Household Income and Wealth 2021 Edition
With Household Income and Wealth, INSEE presents the main indicators and analyses of inequality, poverty and household wealth.
About 2 million people in extreme poverty in France in 2018
Julien Blasco, Sébastien Picard (INSEE)
In France in 2018, a total of 1.9 million people were in extreme poverty and a further 170,000 likely to be. Out of those 1.9 million people in extreme poverty and living in ordinary housing, mobile homes or homeless, 35% are children, while 7% are aged 65 or over. 24% live in French overseas territories, including 10% in Mayotte and 14% in the other four overseas territories. In addition, 79,000 people living in old people’s nursing homes or some other health or social care establishment and 86,000 living in halls of residence or hostels are on a particularly low income and therefore likely to be in extreme poverty.
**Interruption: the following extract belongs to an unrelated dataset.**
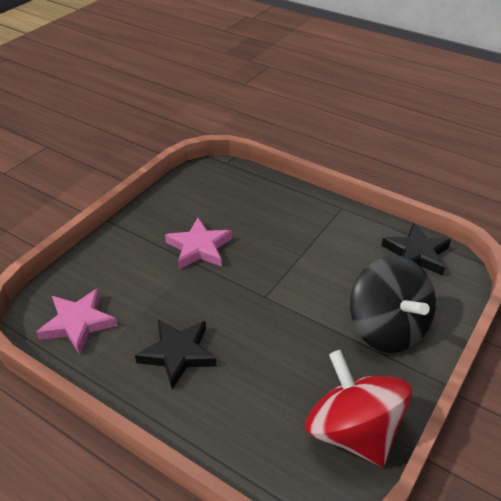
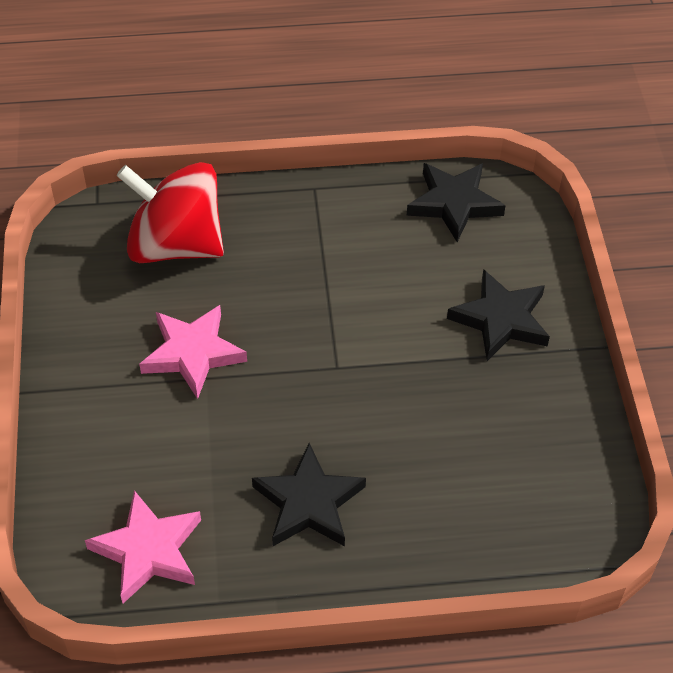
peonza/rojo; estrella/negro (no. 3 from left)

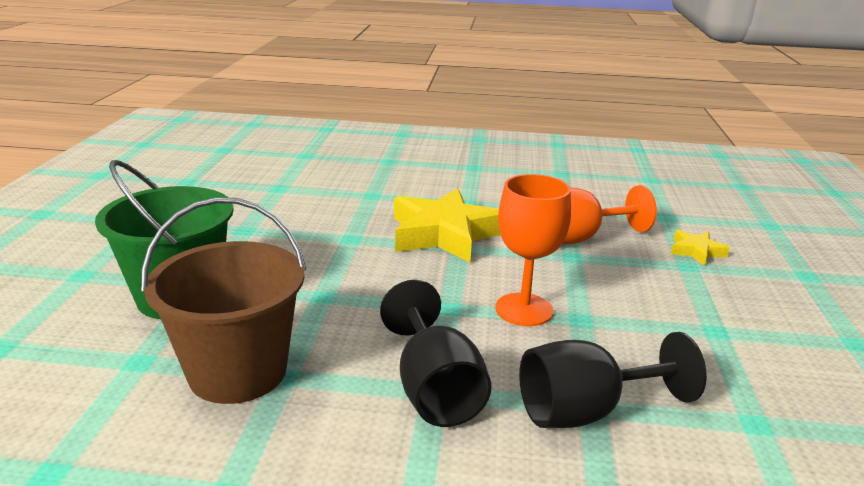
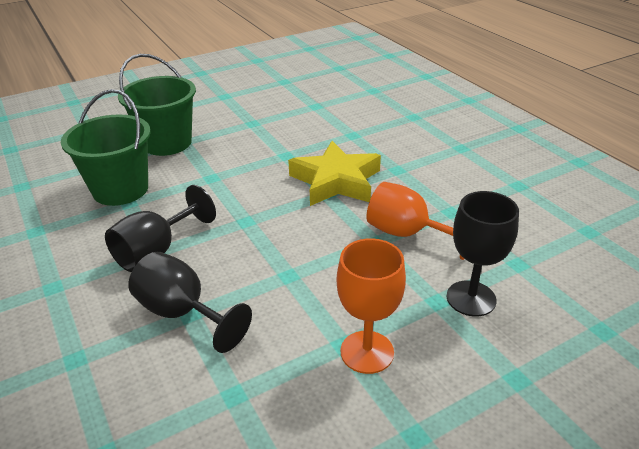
balde/verde (no. 1 from left); copa/naranja (no. 1 from left); copa/negro (no. 3 from left)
For people living in ordinary housing, extreme poverty is defined as the combination of low income and severe material and social deprivation. Their median standard of living is equivalent to 43% of that of the rest of the population. They suffer seven times more material and social deprivations than than non-poor people.
Twice as many adults in extreme poverty regard themselves as being in poor health compared with other adults and a third of them are restricted in their day-to-day life due to their health. Over a third of adults in extreme poverty are unemployed and one in five are not in employment, education or training and are not retired. However, a third are in employment, a large proportion of whom are blue-collar worker and part-time employees or working intermittently during the year.
Extreme poverty often persists over a long time. Only one in eight people in extreme poverty no longer suffers either monetary poverty or material and social deprivation three years later, five suffer one or other of these and two remain in extreme poverty.